6. The method according to claim 1, wherein the activator is at least one selected from the group consisting of ellagic acid, kaolin, cerite, colloidal silica, and silicic anhydride.

7. The method according to claim 1, wherein the first reagent further comprises a phospholipid other than the phosphatidylglycerol.

8. The reagent according to claim 7, wherein the phospholipid other than the phosphatidylglycerol is at least one selected from the group consisting of phosphatidylserine, phosphatidylethanolamine, and phosphatidylcholine.

9. A method for determining blood coagulation abnormality, comprising:

first mixing a blood plasma with a first reagent, wherein the first reagent comprises an activator and phosphatidylglycerol at a concentration equal to or greater than 25 μg/mL;

second mixing a sample obtained in the first mixing step with a second reagent comprising a calcium salt;

measuring coagulation time of the sample obtained in the second mixing step; and

determining presence or absence of a blood coagulation abnormality which is not caused by a lupus anticoagulant in the blood plasma based on the coagulation time obtained in the measuring step.

10. The method according to claim 9, wherein the blood coagulation abnormality is a disorder associated with coagulation factor deficiency, a disorder associated with coagulation factor abnormality, or a disorder associated with coagulation factor inhibitor.

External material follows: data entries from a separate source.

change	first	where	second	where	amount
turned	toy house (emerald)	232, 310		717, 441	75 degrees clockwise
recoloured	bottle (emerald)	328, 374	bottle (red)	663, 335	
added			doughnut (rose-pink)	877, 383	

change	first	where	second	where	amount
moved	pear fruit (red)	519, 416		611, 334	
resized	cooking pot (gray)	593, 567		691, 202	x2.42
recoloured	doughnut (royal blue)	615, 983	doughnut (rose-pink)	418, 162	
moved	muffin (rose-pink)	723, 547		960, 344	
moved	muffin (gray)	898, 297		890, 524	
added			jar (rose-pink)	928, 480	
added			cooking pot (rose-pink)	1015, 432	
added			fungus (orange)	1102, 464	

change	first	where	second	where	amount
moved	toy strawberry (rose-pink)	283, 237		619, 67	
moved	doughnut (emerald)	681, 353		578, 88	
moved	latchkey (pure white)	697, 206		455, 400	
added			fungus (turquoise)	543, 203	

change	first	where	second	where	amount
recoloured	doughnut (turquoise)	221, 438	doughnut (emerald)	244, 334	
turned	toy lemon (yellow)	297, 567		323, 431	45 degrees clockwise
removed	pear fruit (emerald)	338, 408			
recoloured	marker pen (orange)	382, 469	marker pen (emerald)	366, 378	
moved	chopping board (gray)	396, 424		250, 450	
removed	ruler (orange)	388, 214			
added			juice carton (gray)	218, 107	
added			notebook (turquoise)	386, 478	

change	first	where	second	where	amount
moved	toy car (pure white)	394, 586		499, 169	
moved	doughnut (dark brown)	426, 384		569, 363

11. The method according to claim 9, wherein the concentration of the phosphatidylglycerol in the first reagent is equal to or smaller than 150 μg/mL.

12. The method according to claim 9, wherein the concentration of the phosphatidylglycerol in the first reagent is equal to or greater than 50 μg/mL.

13. The method according to claim 9, wherein the concentration of the phosphatidylglycerol in the first reagent is 50 to 150 μg/mL.

14. The method according to claim 9, wherein the phosphatidylglycerol is a synthesized phospholipid.

15. The method according to claim 9, wherein the activator is at least one selected from the group consisting of ellagic acid, kaolin, cerite, colloidal silica, and silicic anhydride.

16. The method according to claim 9, wherein the first reagent further comprises a phospholipid other than the phosphatidylglycerol.

17. The method according to claim 16, wherein the phospholipid other than the phosphatidylglycerol is at least one selected from the group consisting of phosphatidylserine, phosphatidylethanolamine, and phosphatidylcholine.

18. The method according to claim 9, wherein, in the determining step, the blood sample is determined to be suspected to have the blood coagulation abnormality when the coagulation time obtained in the measuring step is greater than a predetermined threshold.

19. A reagent kit for measuring activated partial thromboplastin time, comprising:

a first reagent comprising phosphatidylglycerol; and

a second reagent comprising a calcium salt,

wherein a concentration of the phosphatidylglycerol in the first reagent is 25 to 150 μg/mL.

20. The reagent kit according to claim 19, wherein the concentration of the phosphatidylglycerol in the first reagent is 50 to 150 μg/mL.